BRAVEn: Improving Self-Supervised Pre-training for Visual and Auditory Speech Recognition
Alexandros Haliassos, Andreas Zinonos, Rodrigo Mira, Stavros Petridis, Maja Pantic
TL;DR
BRAVEn extends the RAVEn self-supervised framework by averaging Transformer-block outputs, using asymmetric predictors and masking, and applying uneven loss weights to better align with audio-dominated speech tasks. These design choices yield state-of-the-art results among self-supervised methods for both visual and audio speech recognition, with strong scaling as unlabelled data increases. Notably, BRAVEn-Large trained on thousands of unlabelled hours with only 30 labelled hours achieves 20.0% VSR and 1.7% ASR WER on LRS3, approaching performance of methods trained on far more transcribed data. The work demonstrates that abundant unlabelled audio-visual data can largely substitute costly labeled data, enabling practical deployment in low-resource settings while maintaining competitive performance in high-resource regimes.
Abstract
Self-supervision has recently shown great promise for learning visual and auditory speech representations from unlabelled data.

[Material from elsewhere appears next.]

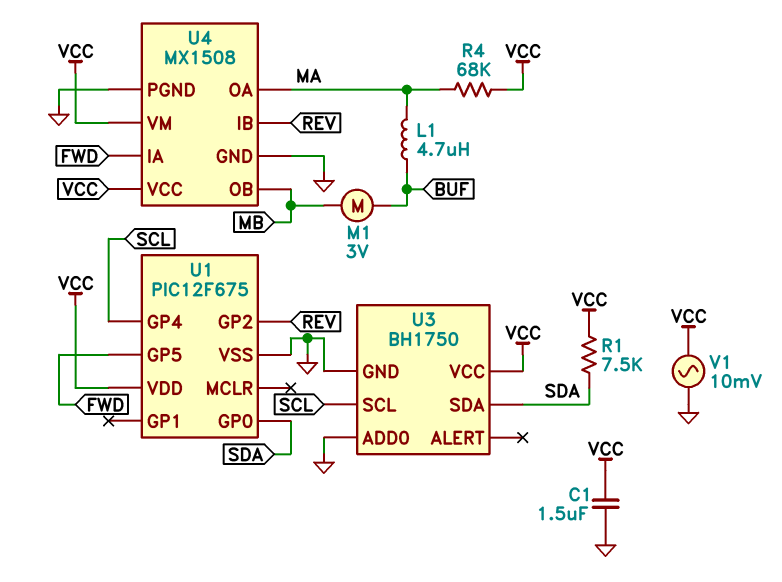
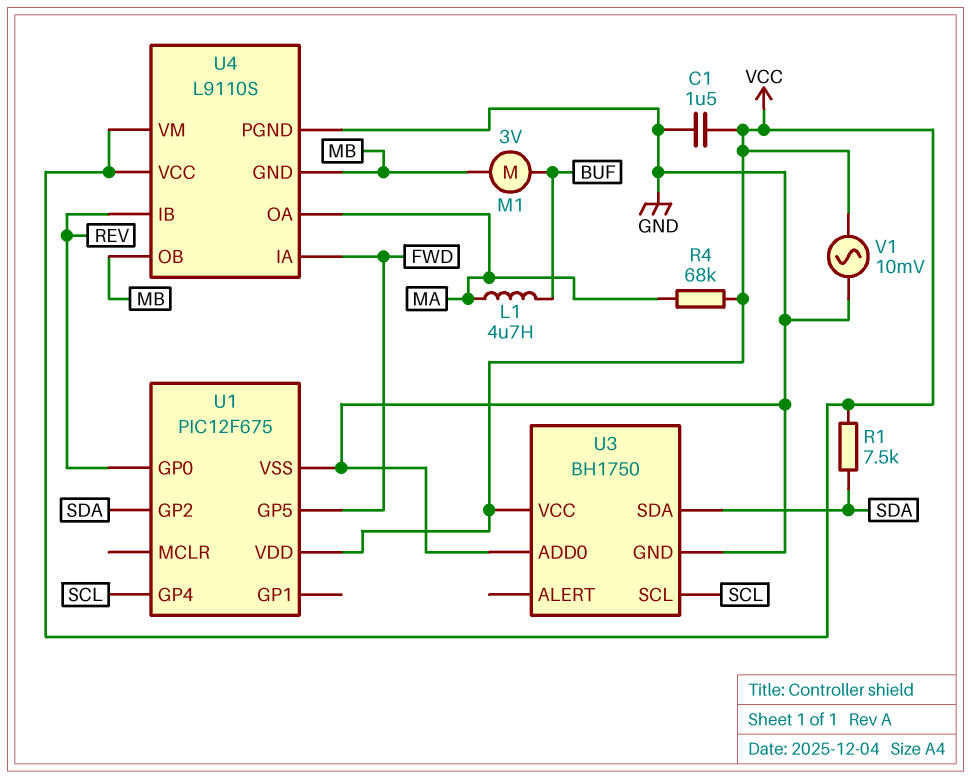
U1 pin GP0: SDA -> REV
U1 pin GP2: REV -> SDA
U4: MX1508 -> L9110S
U4 pin GND: GND -> MB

In this work, we propose BRAVEn, an extension to the recent RAVEn method, which learns speech representations entirely from raw audio-visual data. Our modifications to RAVEn enable BRAVEn to achieve state-of-the-art results among self-supervised methods in various settings. Moreover, we observe favourable scaling behaviour by increasing the amount of unlabelled data well beyond other self-supervised works. In particular, we achieve 20.0% / 1.7% word error rate for VSR / ASR on the LRS3 test set, with only 30 hours of labelled data and no external ASR models. Our results suggest that readily available unlabelled audio-visual data can largely replace costly transcribed data.